アラート ポリシーを構成する場合は、ユースケースに最適な集計レベルを選択します。たとえば、CPU 使用率に関するアラートを重視する場合は、VM と CPU のレベルで集計できます。サービスごとのレイテンシに関するアラートを重視する場合は、サービスレベルで集計できます。
未集計の元データに関するアラートを発生させない
Monitoring はディメンション指標システムを使用します。このシステムでは、指標の合計カーディナリティは、モニタリング対象リソースの数にその指標のラベルの組み合わせを掛けた数と等しくなります。たとえば、指標を出力する VM が 100 台あり、その指標にそれぞれ 10 個の値を持つ 10 個のラベルがある場合、合計カーディナリティは 100 x 10 x 10 = 10,000 となります。
カーディナリティのスケーリングによっては、元データに対するアラートの費用が非常に高くなることがあります。上記の例では、実行期間ごとに 10,000 個のポイントが返されます。ただし、VM ごとに集計した場合、基になるデータのラベル カーディナリティとは関係なく、実行期間ごとに 100 個のポイントのみが返されます。
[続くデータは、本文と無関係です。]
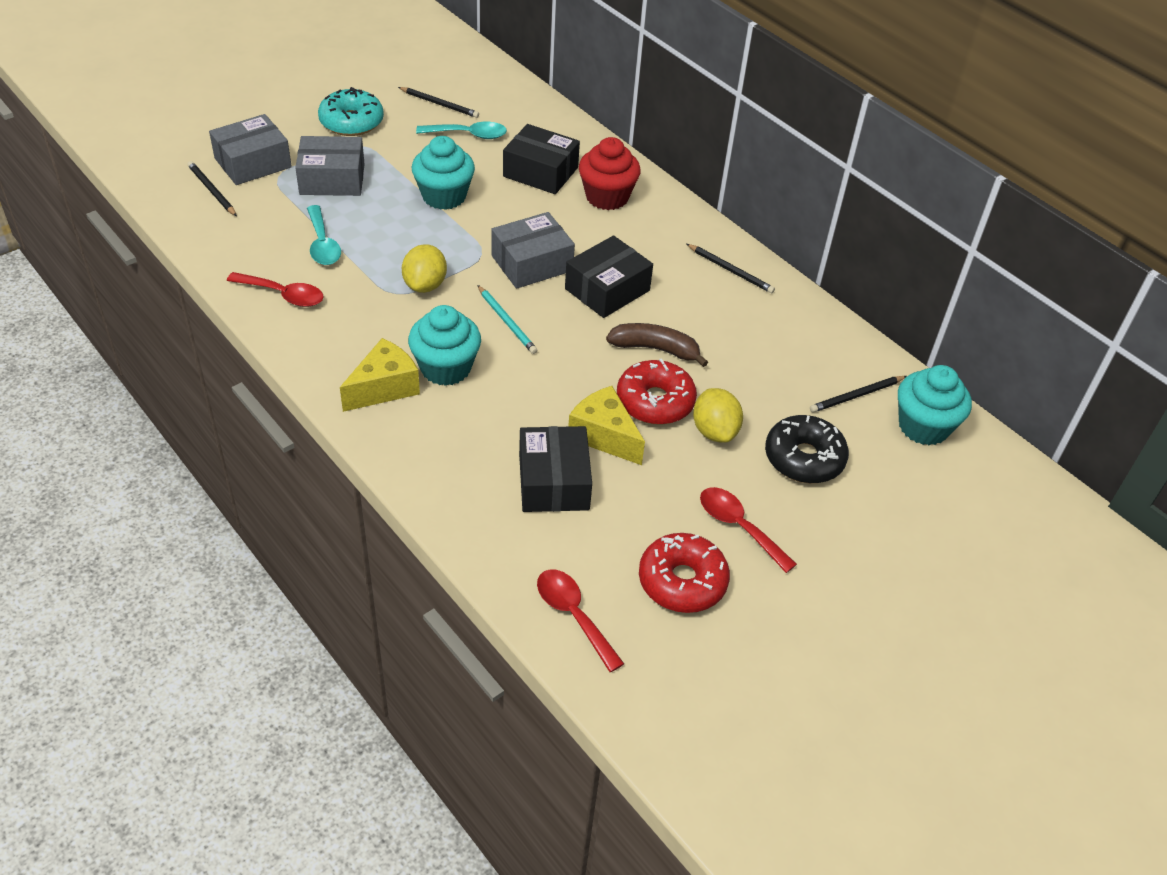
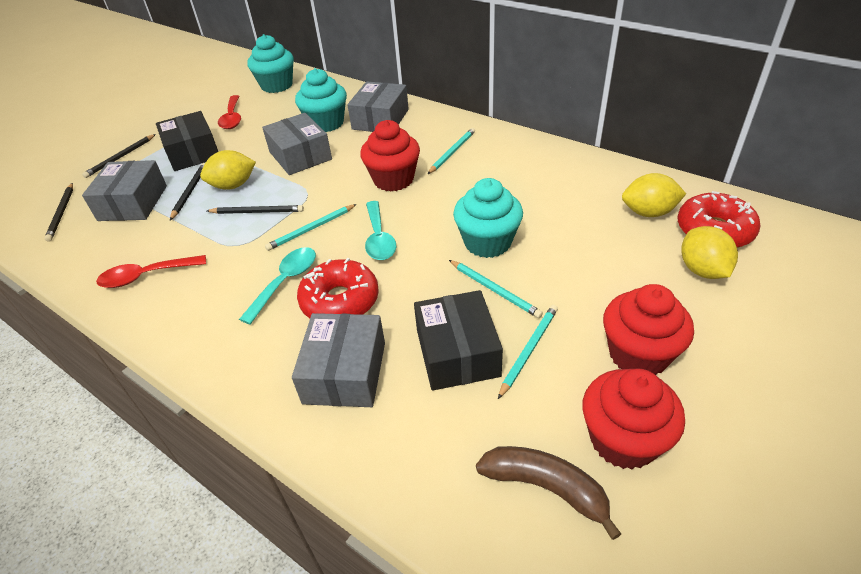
black box: 3 -> 2
black donut: 1 -> 0
grey box: 3 -> 4
red cupcake: 1 -> 3
red spoon: 3 -> 2
turquoise donut: 1 -> 0
turquoise pencil: 1 -> 4
yellow cheese: 2 -> 0
yellow lemon: 2 -> 3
また、元データに基づくアラートには、指標に新しいラベルが追加されると返されるポイントが増加するというリスクもあります。上記の例では、ユーザーが指標に新しいラベルを追加すると、合計カーディナリティが 100 x 11 x 10 = 11,000 件の時系列にまで増加します。この場合、アラート ポリシーに変更がなくても、実行期間ごとに返されるポイントの数が 1,000 増加します。代わりに VM ごとに集計すると、基になるカーディナリティは増加しても、返される時系列は 100 件のみになります。
不要なレスポンスをフィルタで除外する
アラートのニーズに必要なデータのみを評価するように条件を構成します。修正するための措置を取らない場合は、その条件をアラート ポリシーから除外します。たとえば、インターンの開発用 VM に関してアラートを出す必要はないでしょう。
不要なインシデントや費用を削減するために、重要でない時系列をフィルタで除外できます。の Google Cloud メタデータ ラベルを使用すると、アセットにカテゴリでタグ付けし、不要なメタデータ カテゴリをフィルタで除外できます。
トップストリーム演算子を使用して、返されるポイント数を減らす
条件で PromQL クエリを使用する場合は、トップストリーム演算子を使用して、最も高い値で返されるポイント数を選択できます。
- PromQL:
topk
たとえば、PromQL クエリの topk(metric, 5) 句は、実行期間ごとに返されるポイント数を 5 に制限します。
ポイント数の上限を設定すると、次のようなデータの欠落やインシデントの不具合が発生する可能性があります。
- N 個以上のポイントがしきい値を超えた場合、上位 N 個のポイント外のデータが失われます。
- 違反するポイントが上位 N 個のポイント外で発生した場合は、除外されたポイントがしきい値をまたいでもインシデントが自動的にクローズされる可能性があります。
- 条件クエリで、想定したとおりに機能しているベースライン ポイントなどの重要なコンテキストが示されない場合があります。
このようなリスクを軽減するには、N に大きい値を選択し、多数の時系列を評価するアラート ポリシー(個々の Kubernetes コンテナのインシデントなど)でのみトップストリーム演算子を使用します。
実行期間を長くする(PromQL のみ)
条件で PromQL クエリを使用する場合、条件の
evaluationIntervalフィールドを設定して、実行期間の長さを変更できます。
評価間隔が長いほど、1 か月間に返されるポイントは少なくなります。たとえば、15 秒間隔の条件クエリは、30 秒間隔のクエリの 2 倍の頻度で実行され、1 分間隔のクエリは、30 秒間隔のクエリの半分の頻度で実行されます。
[リソースを指定しない] を使用しない(ログベースの指標のみ)
ログベースの指標を使用するアラート条件では、モニタリング対象リソースタイプとして [リソースを指定しない] を設定できます。この場合、アラート条件では、Cloud Monitoring のモニタリング対象リソースタイプごとに個別のクエリが起動されます。各クエリでは、返されるポイントが 1 つ以上の場合に課金されるため、リソースタイプを指定しないと、返されるポイント数が多くなり、請求額が高くなります。
請求額を抑えるには、[リソースを指定しない] を使用するのではなく、特定のリソースタイプを選択します。ほとんどのログベースの指標は 1 つのリソースタイプにのみ表示されるため、この方法で対応できます。ログベースの指標が複数のリソースタイプに表示される場合は、複数のアラート ポリシーを作成するか、1 つのアラート ポリシーで複数の条件を使用します。